November 2012, kino arsenal

Rosa von Praunheim zum 70. Geburtstag

DIE BETTWURST, 1971

Am 25. November wird Rosa von Praunheim 70! Wir feiern seinen Geburtstag mit einem Brunch um 12 Uhr in der Kantine der dffb im 9. Stock des Filmhauses (Kosten 10 €, Anmeldung unter 030-269 55 100) und einem langen Filmtag mit sechs Filmen und vielen Gästen. Rosa von Praunheim, 1942 in Riga geboren, in Berlin und im Frankfurter Stadtteil Praunheim aufgewachsen, hat bis heute über 70 Filme gedreht. Er ist ein leidenschaftlicher Filmemacher: Seine Filme zeichnen sich aus durch eine unbändige Lust am Exzess, an der Grenzüberschreitung, an der Sinnlichkeit und Fülle des Lebens. Dabei kümmert er sich weder um ästhetische Konventionen noch um den so genannten "guten" Geschmack, ist laut und schrill, dabei aber voll ernsthaftem Interesse für die Menschen, die er porträtiert.

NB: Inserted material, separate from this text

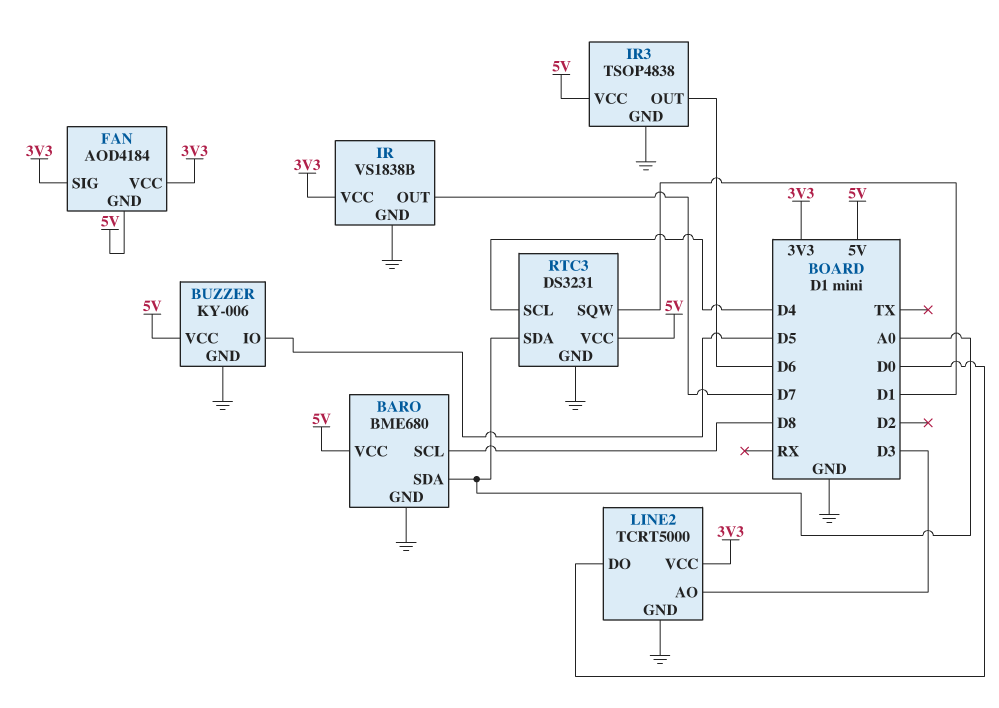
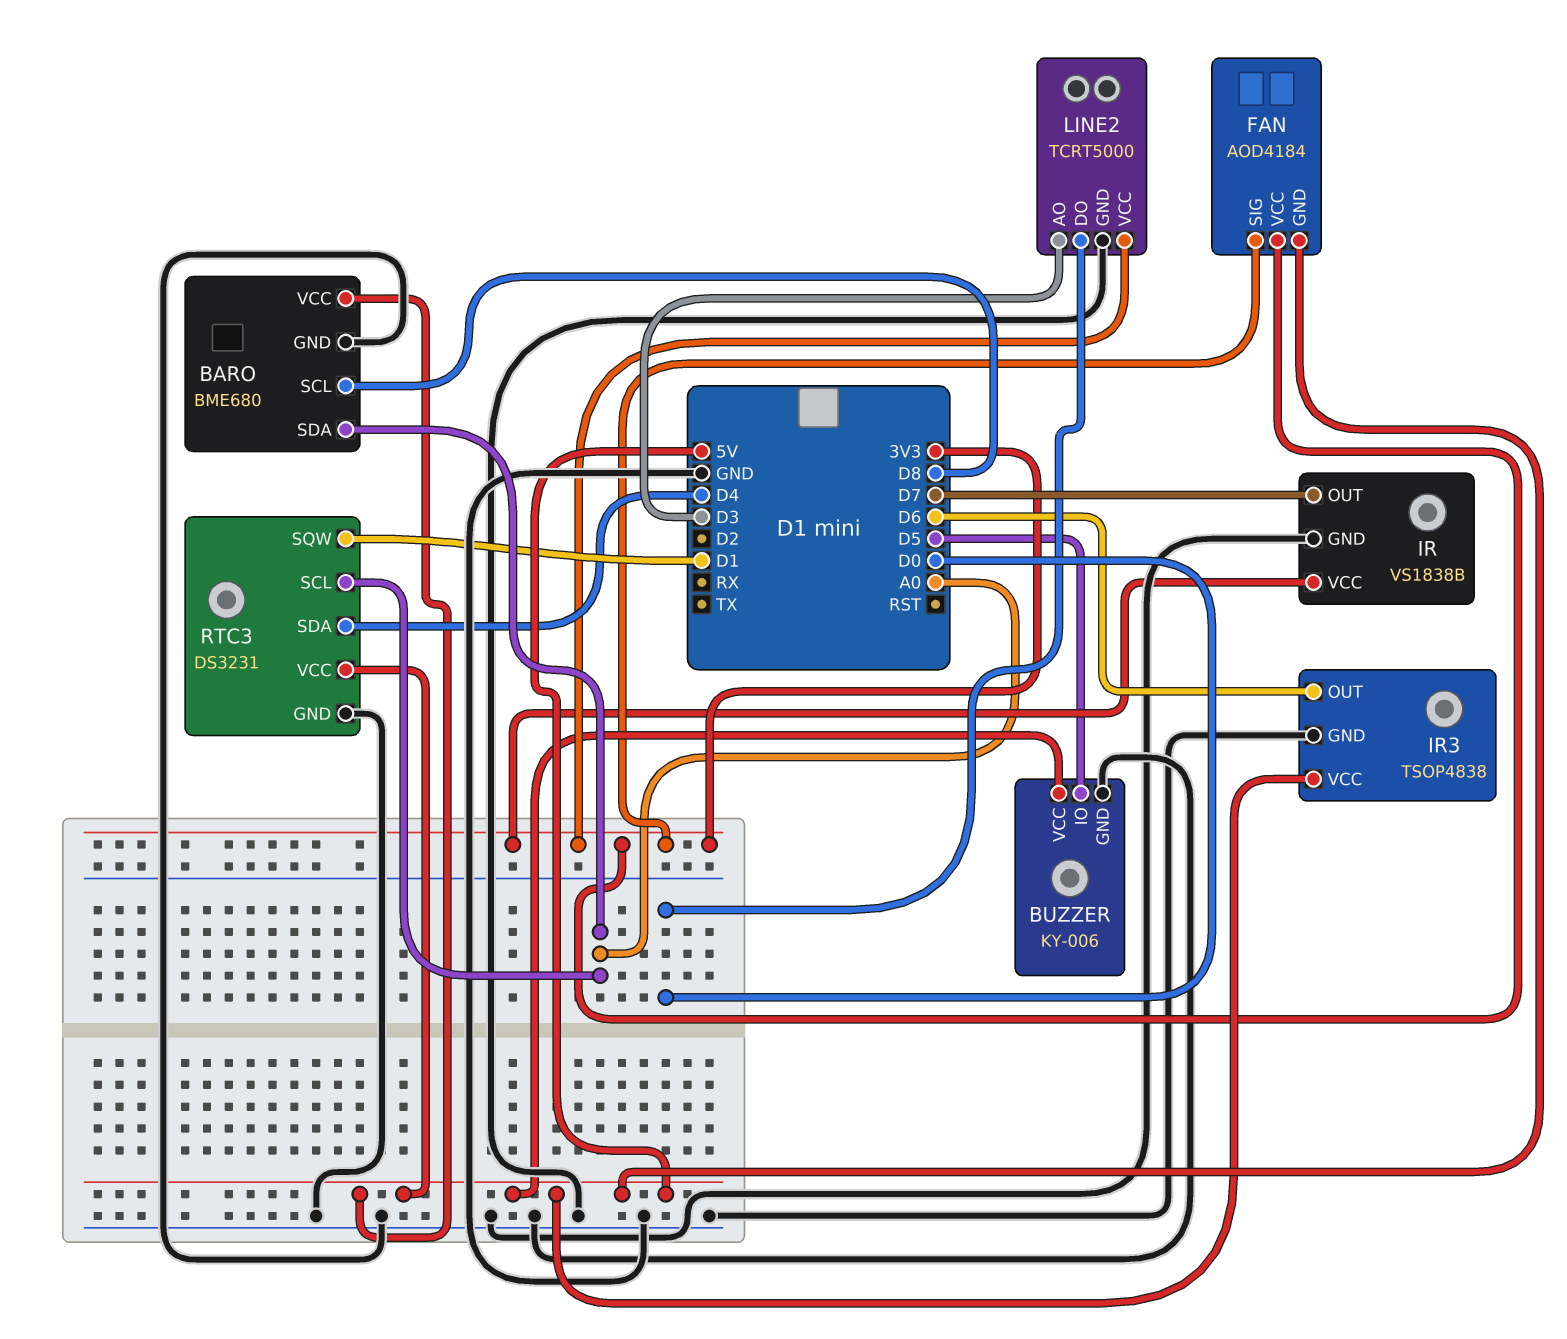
RTC3 pin SCL: D4 -> A0
RTC3 pin SDA: A0 -> D4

NICHT DER HOMSEXUELLE IST PERVERS, SONDERN DIE SITUATION, IN DER ER LEBT (1971) Die Geschichte um einen jungen Schwulen, der nach Berlin kommt und hier sein Glück und die Liebe sucht, inszeniert Praunheim als eine Anklage gegen eine unpolitische schwule Szene. In STADT DER VERLORENEN SEELEN (1982) porträtiert Rosa von Praunheim acht queere Showstars in einer Mischung aus Musical und Dokument, Realität und Utopie. In demsemidokumentarischen AFFENGEIL (1990) erzählt die vor Lebensmut strotzende 77-jährige Sängerin, Tänzerin und Schauspielerin Lotti Huber aus ihrem Leben. ICH BIN MEINE EIGENE FRAU (1992) ist ein Porträt von Charlotte von Mahlsdorf (1928–2002), geboren als Lothar Berfelde. DIE BETTWURST (1971) Eine zwar erfundene, aber mit realen Charakteren und vor authentischen Kulissen inszenierte Liebesgeschichte zwischen der kleinbürgerlichen Sekretärin Luzi und dem Hilfsarbeiter Dietmar. MEINE MÜTTER – SPURENSUCHE IN RIGA (2007) Erst kurz vor dem Tod seiner Mutter erfährt Rosa von Praunheim, dass er nicht ihr leiblicher Sohn ist, sondern dass sie ihn in einem Kinderheim in Riga gefunden hat. Er fliegt nach Riga und macht sich auf die Suche nach seiner Geschichte und der Lettlands während der deutschen Besatzung.(25.11.)